What evidence exists on Janssen (Johnson & Johnson) vaccine persistence in the body?

1. What the vaccine is and what regulators say about its behavior in the body

The Janssen vaccine uses a recombinant, non‑replicating human adenovirus type 26 vector to carry DNA instructions for the full‑length SARS‑CoV‑2 spike protein, and European regulators explicitly state the adenovirus cannot reproduce and the DNA is used temporarily by cells to produce spike protein — language that frames the vaccine as transient by design ^{[1] [2]}. The European Medicines Agency emphasised that pre‑clinical and clinical trials assessed safety and that ongoing post‑authorisation studies would provide additional information on duration of protection and longer‑term effects, implying regulators expected to monitor persistence and durability over time ^{[2] [1]}.

2. Clinical trial design and planned follow‑up: how long researchers looked

Phase‑3 protocols and post‑authorisation studies built in extended follow‑up: some trial protocols monitored participants for years after vaccination (for example follow‑up periods of up to about two years were planned in trial documentation), and sponsors and regulators committed to reporting longer‑term efficacy and safety data as part of conditional authorisations ^{[3] [2]}. That design means durability of immune response was measured clinically, but it is not the same as systematic tissue‑level assays to demonstrate whether vector DNA or spike protein physically linger in the body long term ^{[3] [4]}.

3. Immune persistence and comparative antibody findings

Multiple studies and reviews cited in the record indicate vaccine‑induced protection is not permanent; antibody titres and protection decline with time and boosters increase immunity for variants — specific analyses found the single‑dose Janssen vaccine produced lower antibody responses in some head‑to‑head comparisons versus mRNA vaccines, supporting the empirical observation of waning humoral immunity after Ad26.COV2.S ^{[5] [6]}. Reviews of the Janssen product call for long‑term studies to assess durability/persistence of protection rather than asserting persistent physical presence of vaccine components ^[4].

4. Reports and early studies about “persistent spike” — limited, preliminary, contested

There are recent small and preliminary reports that detected spike protein or proposed a post‑vaccination syndrome with elevated spike levels in selected patients, but those reports are early, not yet peer‑established in the sources provided, and have been described as requiring much larger, carefully phenotyped studies before causal conclusions can be drawn ^[7]. Regulatory safety updates and large‑scale pharmacovigilance did not, in the cited documents, conclude there is routine long‑term persistence of vector or spike protein in the general vaccinated population ^[1].
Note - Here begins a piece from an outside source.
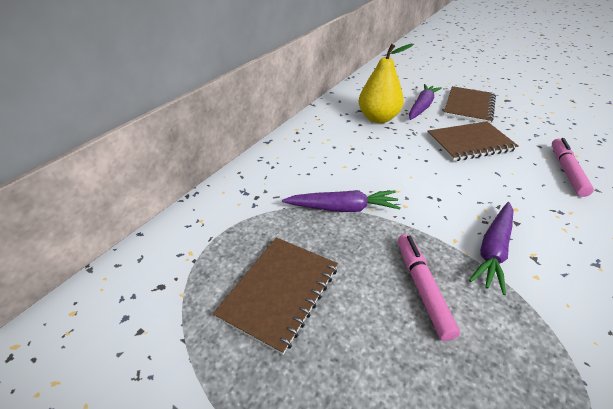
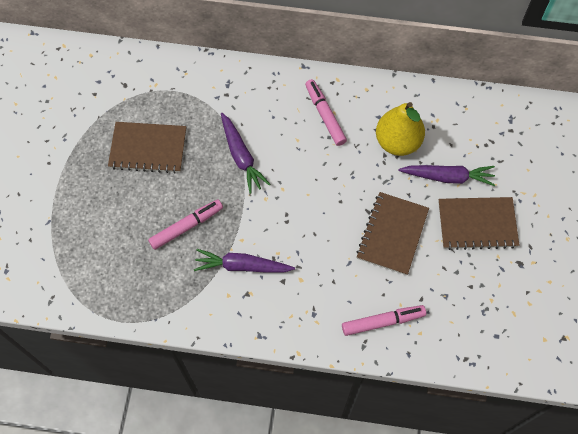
camera: 65 degrees right, 25 degrees up
(328, 144) = (325, 115): none -> pink marker
(470, 143) = (392, 234): brown notebook -> brown notebook turned 60 degrees clockwise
5. Evidence gaps, alternative views, and what the sources do not show

The assembled sources document the vaccine’s intended transient mechanism, documented waning immunity and planned long follow‑up, and a handful of preliminary signals that motivate further research, but they do not provide robust, reproducible evidence that Janssen vaccine DNA, adenoviral vector, or spike protein routinely persist in human tissues for long periods after vaccination; the absence of such direct tissue‑persistence data in these sources is a key limitation of the available reporting ^{[1] [3] [4] [7]}. Alternative viewpoints exist: some researchers and case reports call for investigation of rare, persistent biological changes potentially linked to spike protein, while regulators and larger studies counsel that current evidence is insufficient to overturn the vaccine’s described transient biology and safety monitoring frameworks ^{[7] [1]}.